I would say to these greedy companies/shareholders: Don't mess with old tech folks, their life sentence is not that long.........:roll:.
 
What mice did they give you? 5$ ones? 10$ ones?

Neither.

They told me that they had some mice that were left overs...and I should grab one with a dongle that worked. I proceeded to the cabinet of e-waste...and it was empty. They'd decided that instead of wired mice on the line they'd use the wireless garbage, and that any new purchases would not include anything beyond a laptop and power brick.


I was allowed, within reason, to choose the mouse I wanted. Talk to IT, tell them a $5 piece of e-waste was in nobody's interest, so I spent about $40 on a decent adjustable wired mouse. Startech docking stations all around...so not great but not garbage. One of those three jobs was 80+% travel, so I even got to but a decent backpack for my laptop. The only e-waste I've ever been straddled with is an iPhone...but that's just my opinion when you buy a new phone and cannot charge the thing because you don't get a power brick and the laptop isn't scheduled to come in for another two days.


I've also, mind you in quality, upgraded 5 laptops with new RAM, transferred 3 from HDD to SSD, and gotten the pleasure of asking how long a laptop had been overheating. That last one seems weird, but I received it as someone complaining it was slow, I shook it, flipped it over, removed the back, and found somebody had sheared off all of the fan blades....and two days later they were happy to have a "like new" PC that just worked.

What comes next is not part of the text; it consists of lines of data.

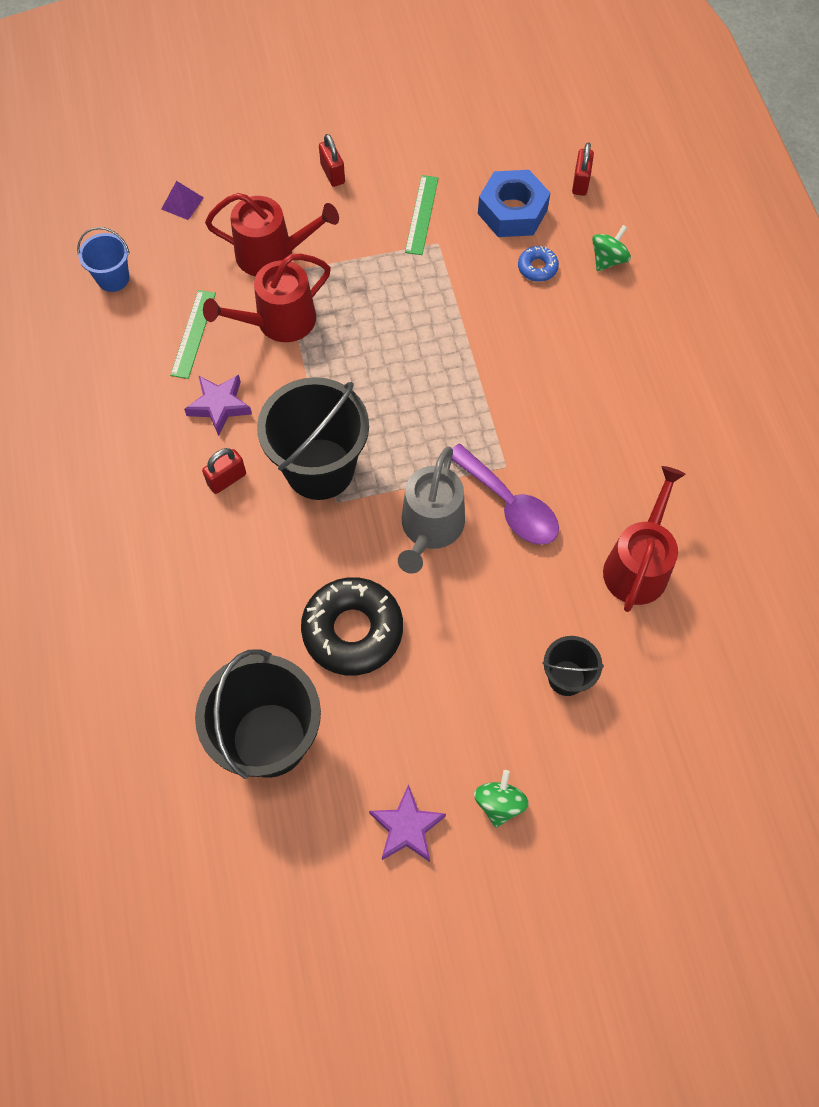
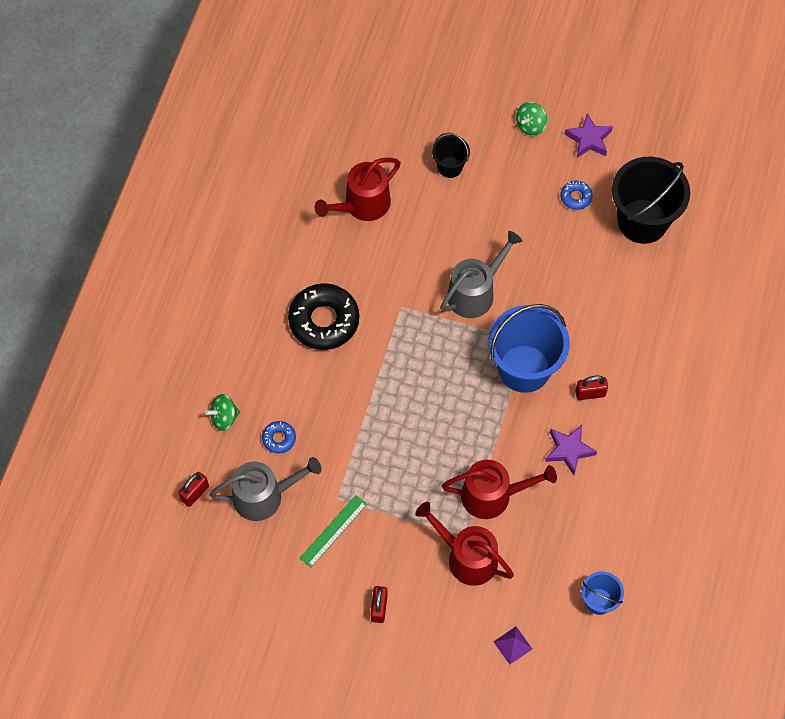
camera: 150 degrees left, 0 degrees up
(193, 334) = (560, 519): green ruler -> none
(319, 469) = (524, 368): black bucket -> blue bucket
(352, 630) = (560, 256): black donut -> black donut (324, 320)
(377, 726) = (576, 197): none -> blue donut
(509, 504) = (415, 281): purple spoon -> none
(512, 211) = (264, 496): blue nut -> grey watering can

Now....bringing this back to the original topic...let's say your average mouse costs about $7. Let's say you replace said mouse around every 8 months...on average. You now have 40 computers that each need a mouse. (12 months/8 months) * $7/mouse * 40 mice = $420.00 per year on a regular burn. At $6 per mouse, 40 mice, 12 months, that's 2880. It's really depressing, but I'm sure a business major out there will compare that as $240 a month to a yearly $420 cost...and people will forget that because it hits multiple times accounting will consider this less impactful...because it's a constant and measurable item which can be planned for....instead of somebody needing to rush out and buy $200 in mice and $60 in batteries because you're out and suddenly causing downtime. I guess I'm just lucky to not have to compare what I use to e-waste...even though I entirely understand some companies only survive on e-waste hand-me-down.
 
So...MTBF is M...or mean.

The point was, at least partially, building a mouse "of such quality it would last a lifetime" would require both replacements inside of a normal distribution curve, outside of that curve (think "power user") and simply those that failed because a mean is only average.


My point in using MTBF is that it's a known commodity. If we start talking something like a failure rate of less than 10% for something composed of multiple components which can go bad....and the discussion rapidly approaches the useless conclusion of "if you give me unlimited money I'll give you unlimited things." Of course, in this case we're looking at finite money, over the course of a relatively finite time span, with a very finite opportunity to have something that people regularly already spend a few hundred dollars on for a few years of use making sense as a service instead of a thing.
I think companies should have a "MTBFS" rating: Mean Time Before F***ing Stupid :rolleyes:
All this subscription nonsense is just a way for them to keep milking money out of consumers. Forget about making durable products that last, are worth repairing vs. replacing, keep more skilled individuals employed to repair the devices vs. mass production with cheap labor in foreign countries, etc. We're in the throw-away era where company profits rely more on subscriptions or people repeatedly buying the same thing that is cheaply made. Aside from your own home, "durable goods" no longer exist.